Avery arrived earlier than usual the next morning, partly because she wanted a quieter start, partly because she didn’t want to walk into the office at the same time the mystery lunch might appear again. The thought had kept her awake longer than she cared to admit. She’d tried to tell herself it didn’t matter, that it was all in her head, but she couldn’t shake the sense that something about the situation wasn’t normal.

The lights on the fourteenth floor were still half-dimmed, a soft ambient glow replacing the usual bright office glare.
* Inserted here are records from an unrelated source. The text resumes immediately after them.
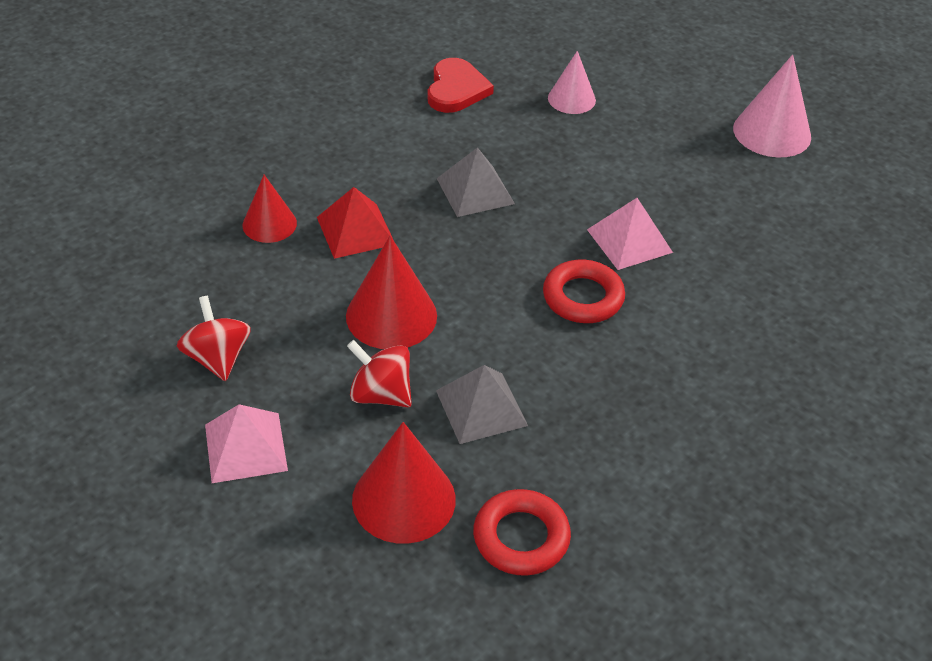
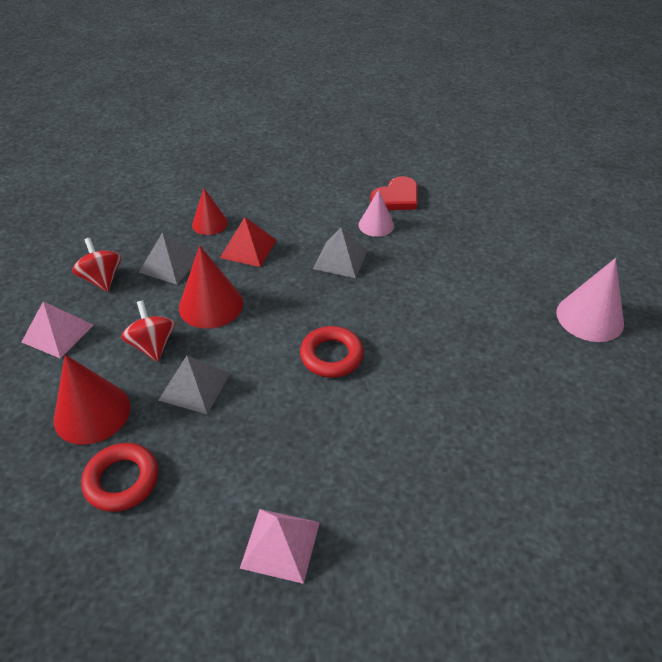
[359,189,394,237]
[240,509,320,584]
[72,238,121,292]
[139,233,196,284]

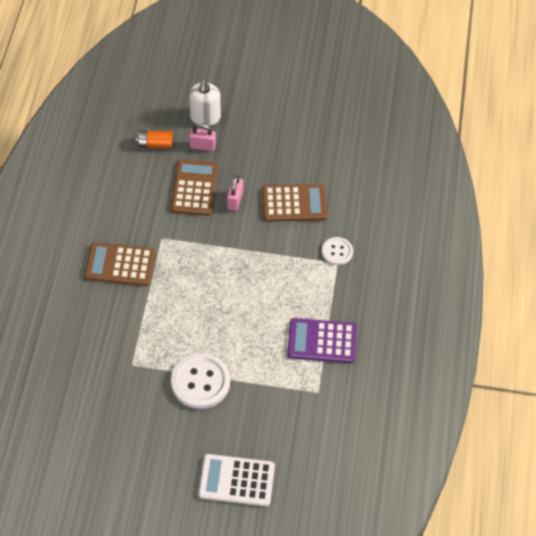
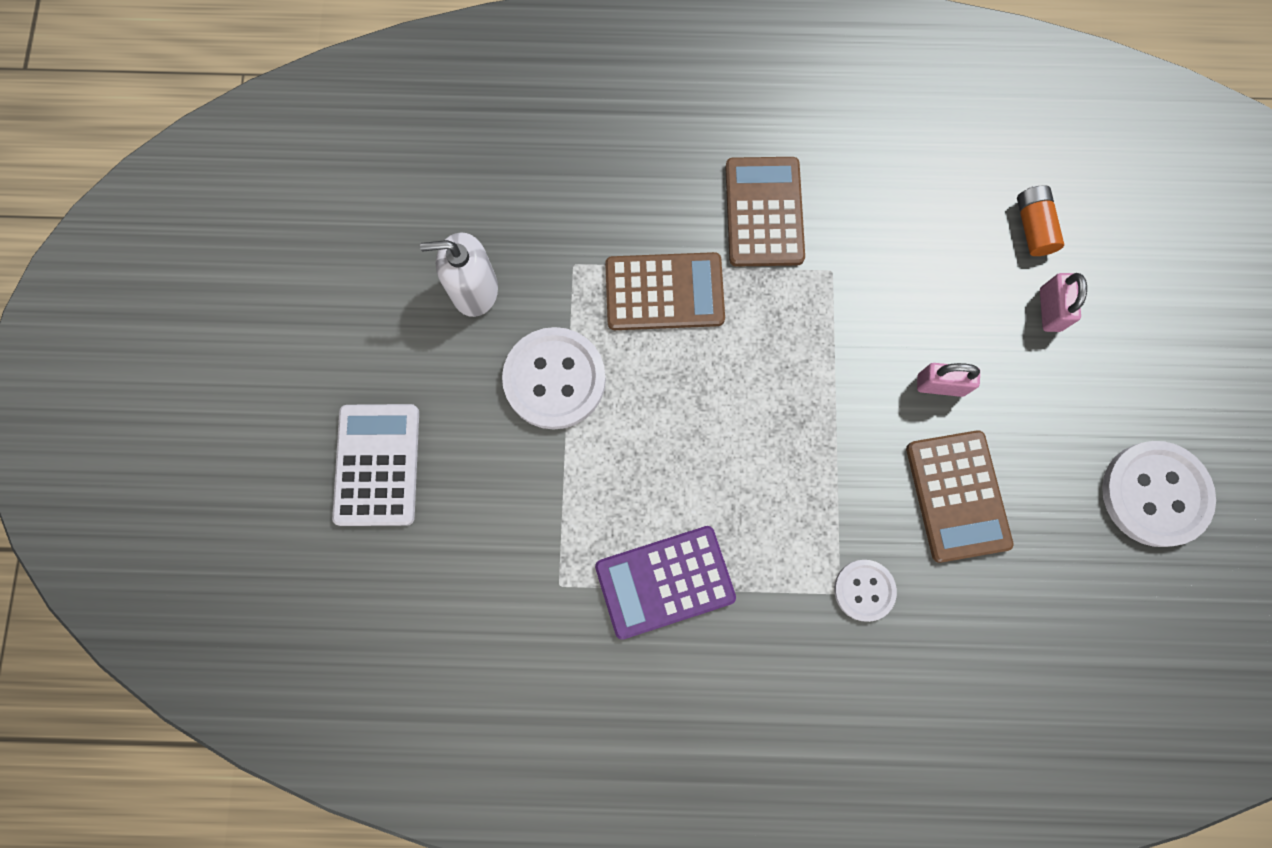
[420,232,498,317]
[605,252,725,330]
[595,526,736,640]
[1102,441,1216,547]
A few early risers sat scattered across the space, headphones on, sipping coffee with an intensity that suggested survival rather than enjoyment. Avery slipped into her seat, set her bag down, and took a slow breath. Just work. She could do work. Work didn’t involve guessing the motives of anyone she had never spoken to.

She clicked through her inbox, responding to small requests, organizing training folders the way Jenna had shown her. She was deep in a spreadsheet when a shadow crossed her desk.

She looked up.

Another white box. Same size. Same seal. Same printed label with her name.

Her stomach tightened.

She checked the office—again, no one looking her way, no one acting like this was unusual. She pressed her fingertips lightly against the lid, as if confirming it was real.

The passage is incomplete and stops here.